Everton Sign Hackney as Spurs Break Record for Fernandes
Everton’s summer rebuild has its midfield cornerstone. Tottenham’s has its statement signing.
Two clubs on very different financial planes, both moving decisively for players they believe can reshape the heart of their teams.
Hackney chooses Everton after drawn‑out chase
Everton have finally prised Hayden Hackney away from Middlesbrough in a deal that could reach £25m, ending a pursuit that dragged on for weeks and tested the patience of all involved.
The fee starts at £16.5m and climbs through add-ons, including clauses tied to the 24-year-old breaking into the England senior side. For a player with only a year left on his contract, Middlesbrough held firm. They rejected several bids, stuck to their £25m valuation and used interest from Crystal Palace as leverage.
Hackney, though, only had eyes for Goodison’s future.
“As soon as I spoke to the manager, as soon as I knew Everton were interested, it was always going to be Everton,” he said after signing a five-year deal.
He talked about the “big club,” the lure of the new stadium, the direction of travel. He talked about David Moyes’s record with Championship players making the leap.
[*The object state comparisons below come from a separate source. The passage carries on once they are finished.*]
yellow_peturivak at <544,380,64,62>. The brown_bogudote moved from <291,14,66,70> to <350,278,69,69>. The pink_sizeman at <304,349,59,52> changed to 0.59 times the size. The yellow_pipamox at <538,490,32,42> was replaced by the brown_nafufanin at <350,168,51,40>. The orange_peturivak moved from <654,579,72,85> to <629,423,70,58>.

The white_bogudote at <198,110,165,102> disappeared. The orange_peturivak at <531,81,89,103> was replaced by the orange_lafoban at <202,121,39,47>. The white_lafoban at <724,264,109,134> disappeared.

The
That track record matters. Moyes wanted Hackney last summer before other priorities took over. He kept watching as the midfielder drove Middlesbrough’s season and took the Championship’s player of the year award. Hackney then added an international flourish as part of the England side that lifted the European Under-21 Championship in 2025.
Now, Moyes has his man.
“Hayden is a promising young player who we’ve been tracking for some time, and I’m looking forward to working with him,” the Everton manager said.
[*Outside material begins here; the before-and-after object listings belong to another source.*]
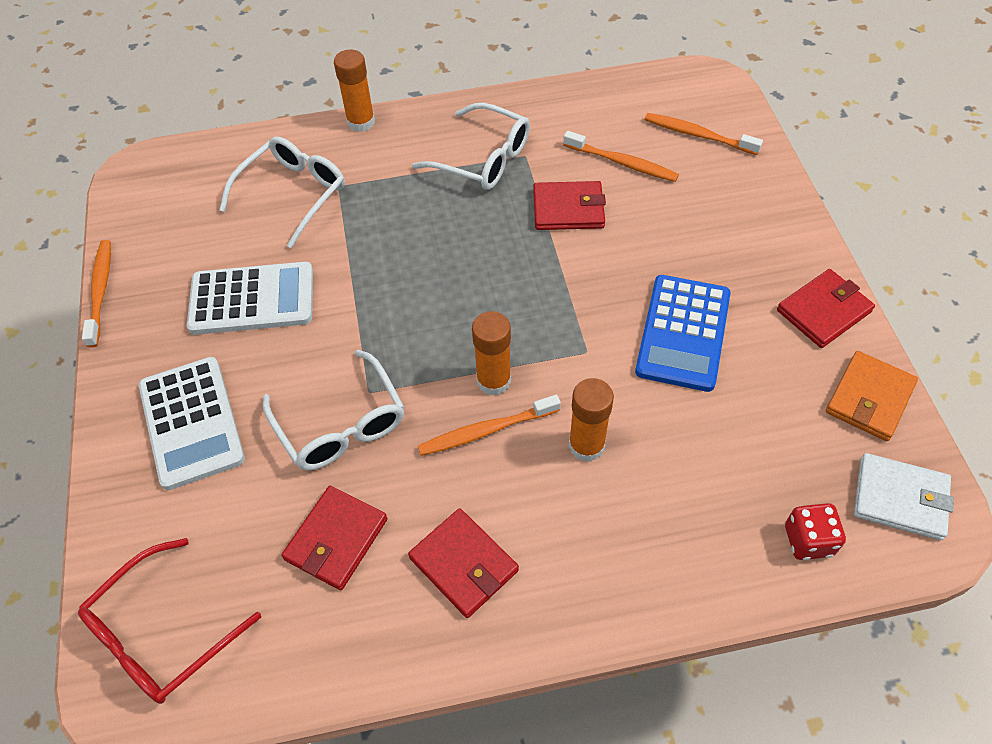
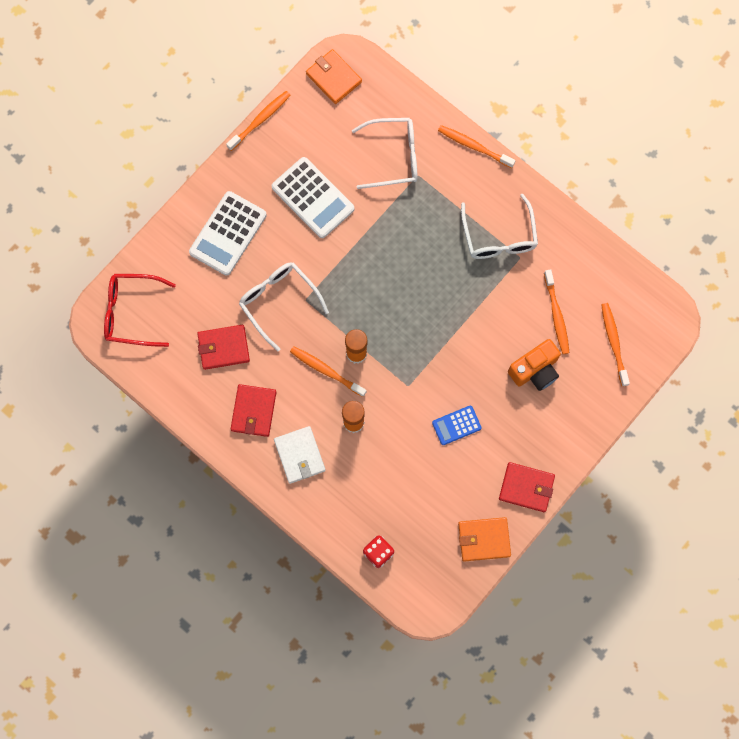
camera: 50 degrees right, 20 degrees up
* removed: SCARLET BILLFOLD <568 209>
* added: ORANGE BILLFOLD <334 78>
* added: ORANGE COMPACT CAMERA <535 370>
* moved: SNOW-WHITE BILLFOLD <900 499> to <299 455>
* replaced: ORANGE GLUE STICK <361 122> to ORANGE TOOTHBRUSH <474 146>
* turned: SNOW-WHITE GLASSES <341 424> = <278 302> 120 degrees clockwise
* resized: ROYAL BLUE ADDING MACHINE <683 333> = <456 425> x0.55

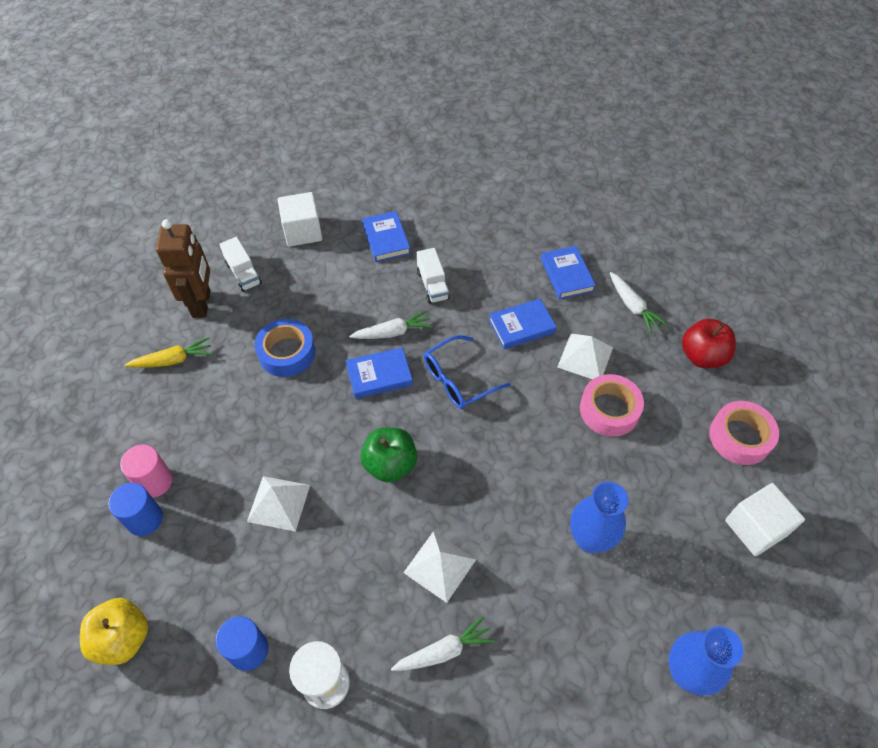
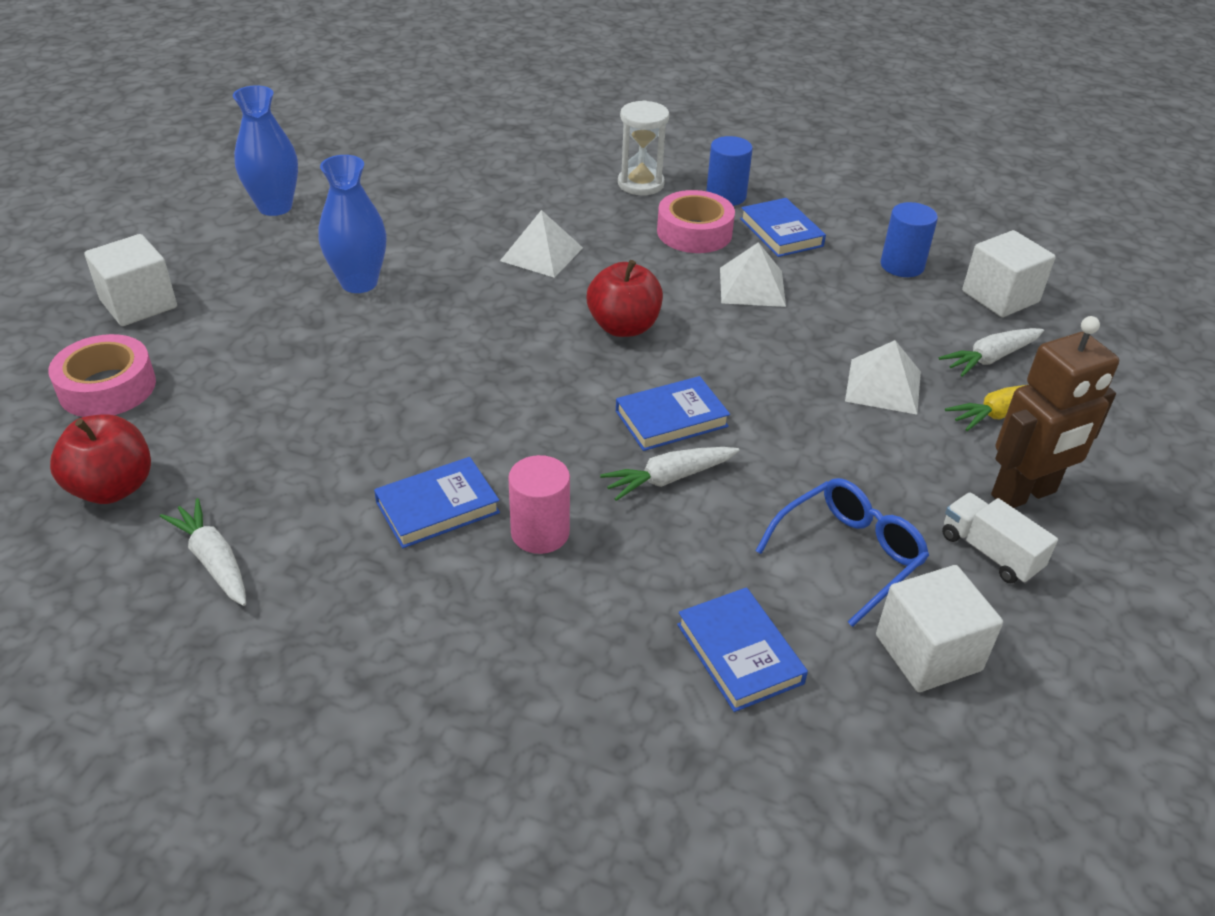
camera: 170 degrees right, 15 degrees down
* removed: BRIGHT YELLOW APPLE <123 638>
* removed: ROYAL BLUE ROLL OF TAPE <287 353>
* removed: SNOW-WHITE TOY TRUCK <433 285>
* added: SNOW-WHITE BLOCK <1000 297>
* moved: ROSE-PINK CYLINDER SHAPE <155 481> to <540 533>
* moved: SNOW-WHITE TOY CARROT <444 651> to <990 358>
* moved: ROYAL BLUE GLASSES <458 379> to <848 555>
* moved: ROYAL BLUE HARDCOVER <567 275> to <781 232>
* moved: SNOW-WHITE SOLID PYRAMID <585 357> to <883 386>
* moved: ROSE-PINK ROLL OF TAPE <609 410> to <694 232>
* recoloured: LEAF-GREEN APPLE <390 464> to SCARLET APPLE <623 327>
* turned: DARK BROWN TOY ROBOT <202 303> = <1024 494> 105 degrees counterclockwise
“We’ve had a track record over the years of identifying players in the Championship who have gone on to do really well for us and been good investments. We hope that will be the case with Hayden, too.
“He’s an England Under-21 international who will provide greater competition in midfield, which is something I wanted going into the new season.”
Competition is exactly what Hackney expects to embrace. He described himself as a midfielder who can “do a bit of everything” – carry the ball, contribute defensively, arrive late in the box and chip in with goals. The Premier League will be new ground, but he sounded impatient rather than daunted.
“Once I get used to that I think I can kick on from there,” he said. “I think there’s plenty more to come from me.”
Everton are not stopping there. They are close to adding Chelsea winger Tyrique George, another sign that Moyes is intent on lowering the age profile and injecting energy and resale value into a squad that has creaked through recent seasons.
Hackney, though, feels like a flag in the ground: a player at the peak of his Championship powers, backing himself to become the next success story in a familiar Moyes blueprint.
Spurs go big for Fernandes
While Everton hunted value, Tottenham went for shock and awe.
Spurs have completed the signing of Mateus Fernandes from West Ham in a deal worth £85m – a club-record outlay on a 21-year-old midfielder who has rapidly climbed English football’s ladder.
The Portugal international came through at Sporting, took in a season at Southampton in 2024-25, then joined West Ham last August. One year on, he walks into a dressing room with Champions League ambitions and a head coach who has built his game model around brave, technical midfielders.
Roberto De Zerbi has wanted Fernandes for some time. Now he has him at the centre of his project.
“I’ve admired Mateus for a long time because he combines quality on the ball with the intensity and intelligence that are so important in the way we want to play,” De Zerbi said.
“Despite his age, he already has good experience in the Premier League and has shown quality and consistency at this level.”
That blend – experience without the scars, talent with a clear identity – is what persuaded Spurs to break their transfer record. Fernandes, for his part, made it clear the head coach was pivotal.
“I’m very excited for this next step. Spurs is a massive club and the head coach was a key part of why I have decided to join,” he said. “When we spoke it was very special. We look at football in the same way – going on to the pitch as a strong team, with fight and energy, to try and win every game.”
The words could have come straight from De Zerbi’s playbook. High tempo. Aggression. Courage on the ball.
“Mateus is comfortable under pressure, can progress the ball, works hard for the team and has the courage to make things happen in difficult moments,” De Zerbi added. “I believe this is the ideal environment for him to continue his development and I’m excited to start working with him.”
For Fernandes, the challenge is clear: justify the price tag and become the heartbeat of a side expected to impose itself in every game. “I can’t wait to get started, to meet the fans, to meet everyone, and give everything for the club,” he said.
Two midfielders. Two very different routes. Hackney climbs from the Championship, backing his all-round game to translate at the highest level. Fernandes arrives as an £85m centrepiece, dropped straight into the glare.
The Premier League has a habit of testing such convictions quickly.